Au moment même où j’écris ces lignes, le calendrier programmé semble avoir été dépassé par les événements : Les Libanais retournent dans certains secteurs proches de la frontière où les soldats israéliens sont encore déployés – sans surprise, parce que Tsahal ne devait pas amorcer immédiatement son retrait et parce que les forces libanaises qui sont censées prendre la responsabilité de ces zones ne sont pas encore prêtes à se positionner en lieu et place de Tsahal. Au moment même où j’écris ces lignes, Israël a fait savoir que des membres du Hezbollah s’étaient glissés parmi les résidents des villages qui sont actuellement en train de réintégrer leurs habitations et l’armée israélienne a procédé à des coups de semonce pour les disperser.

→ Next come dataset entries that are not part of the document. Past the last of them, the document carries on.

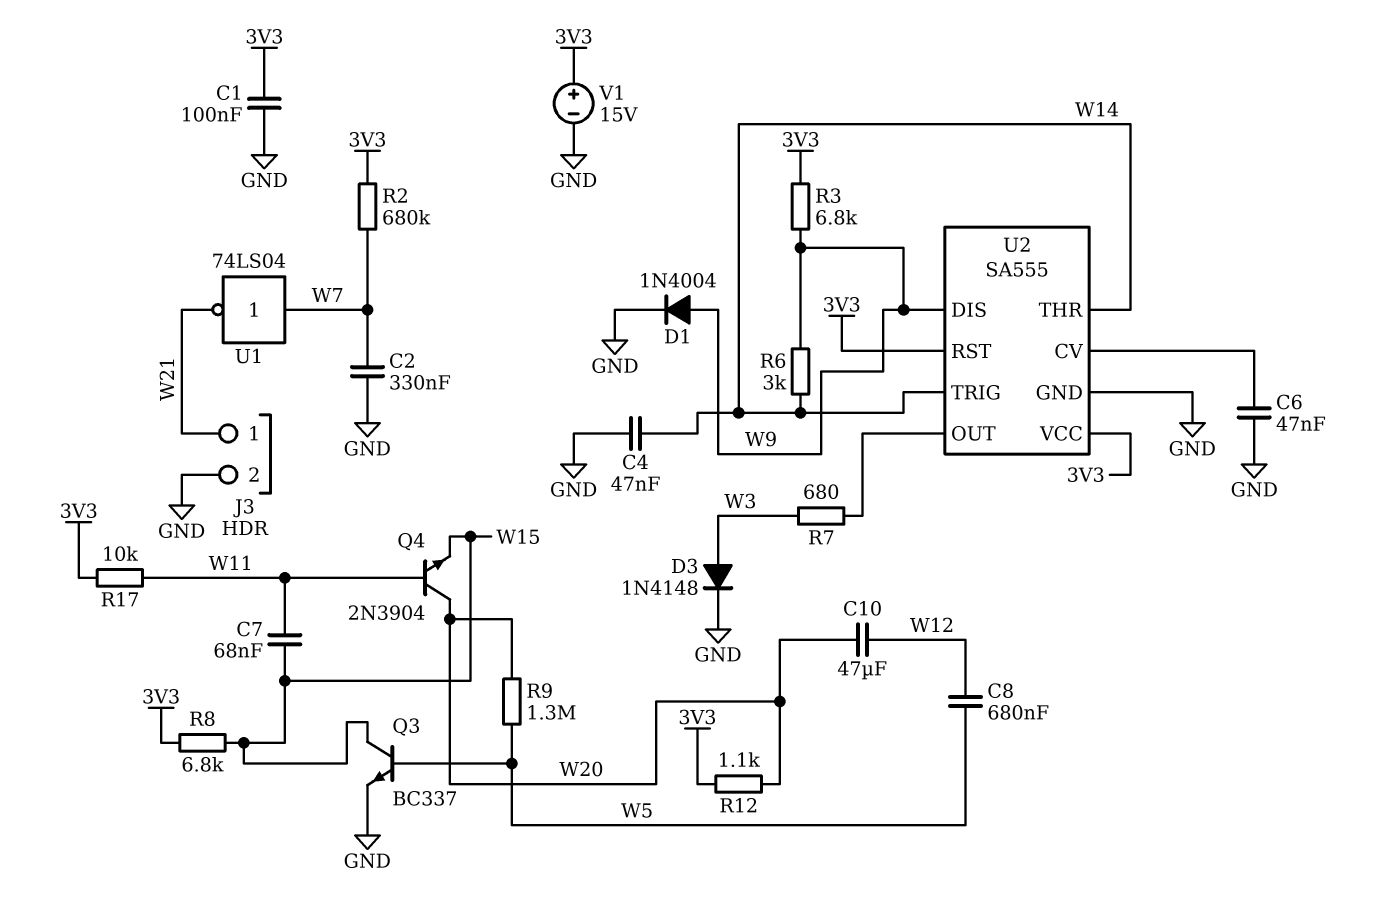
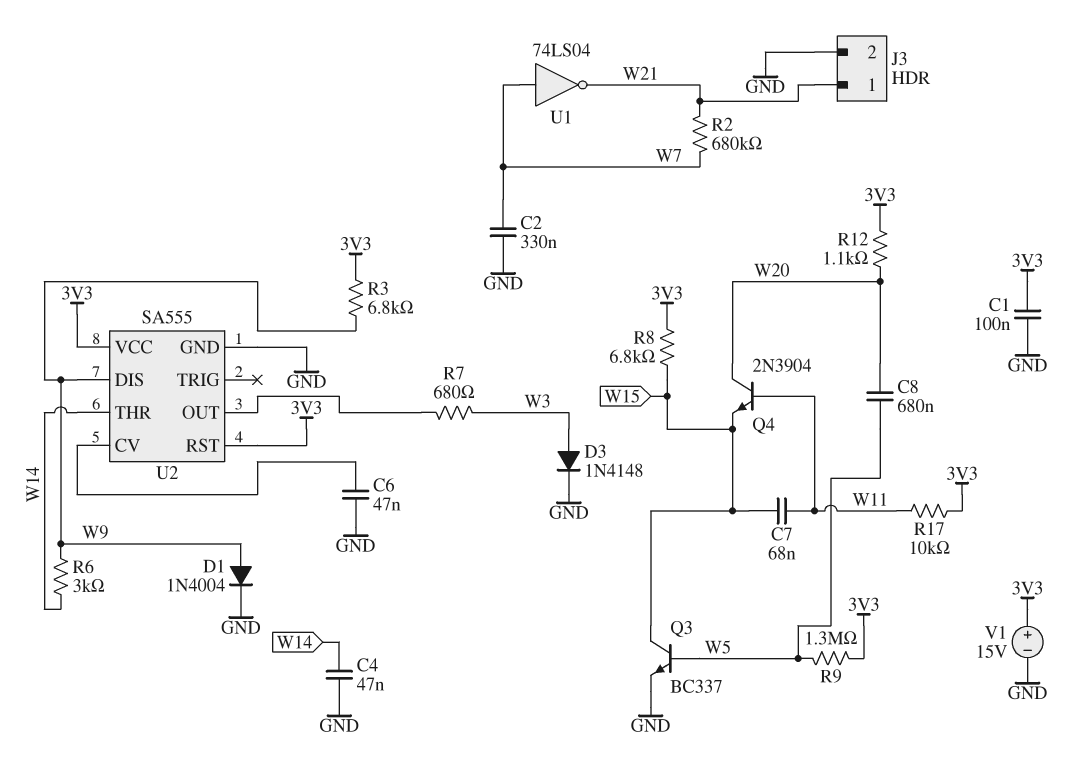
C8: 680nF (W5, W12) -> 680nF (W5, W20)
C10: 47uF (W12, W20) -> none
R2: 680k (3V3, W7) -> 680k (W7, W21)
R9: 1.3M (W5, W20) -> 1.3M (3V3, W5)
U2 pin TRIG: W14 -> none

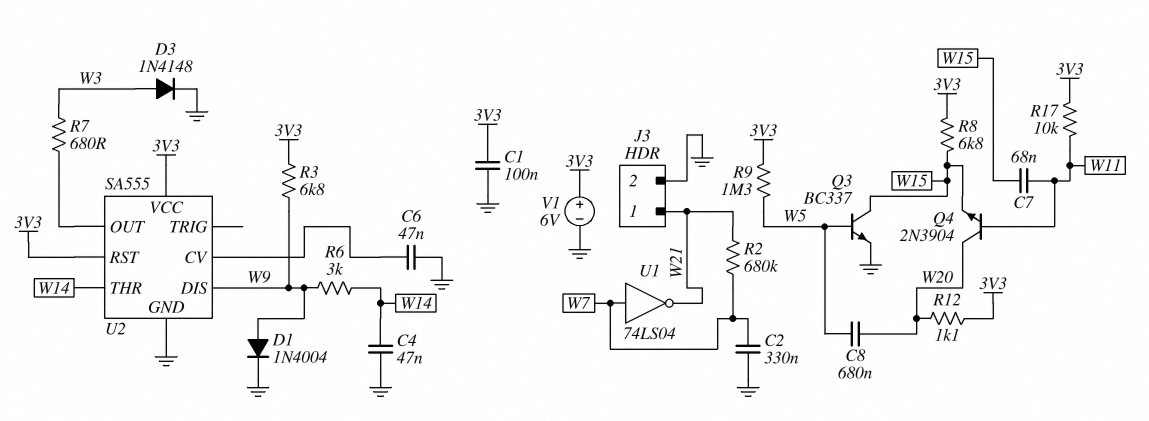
V1: 15V (plus 3V3, minus GND) -> 6V (plus 3V3, minus GND)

Au moment où vous lirez ces lignes – ou peu après – les choses se seront peut-être apaisées. Peut-être que l’accord tiendra, que des vies de soldats et de civils seront épargnées, que le Hezbollah sera désarmé, que le Hamas se montrera plus ouvert aux conditions potentielles d’un accord sur les otages, et peut-être même que l’espoir nourri par les Américains à l’égard d’un processus qui ouvrirait la porte à la normalisation des relations entre Israël et l’Arabie saoudite sera justifié. Peut-être.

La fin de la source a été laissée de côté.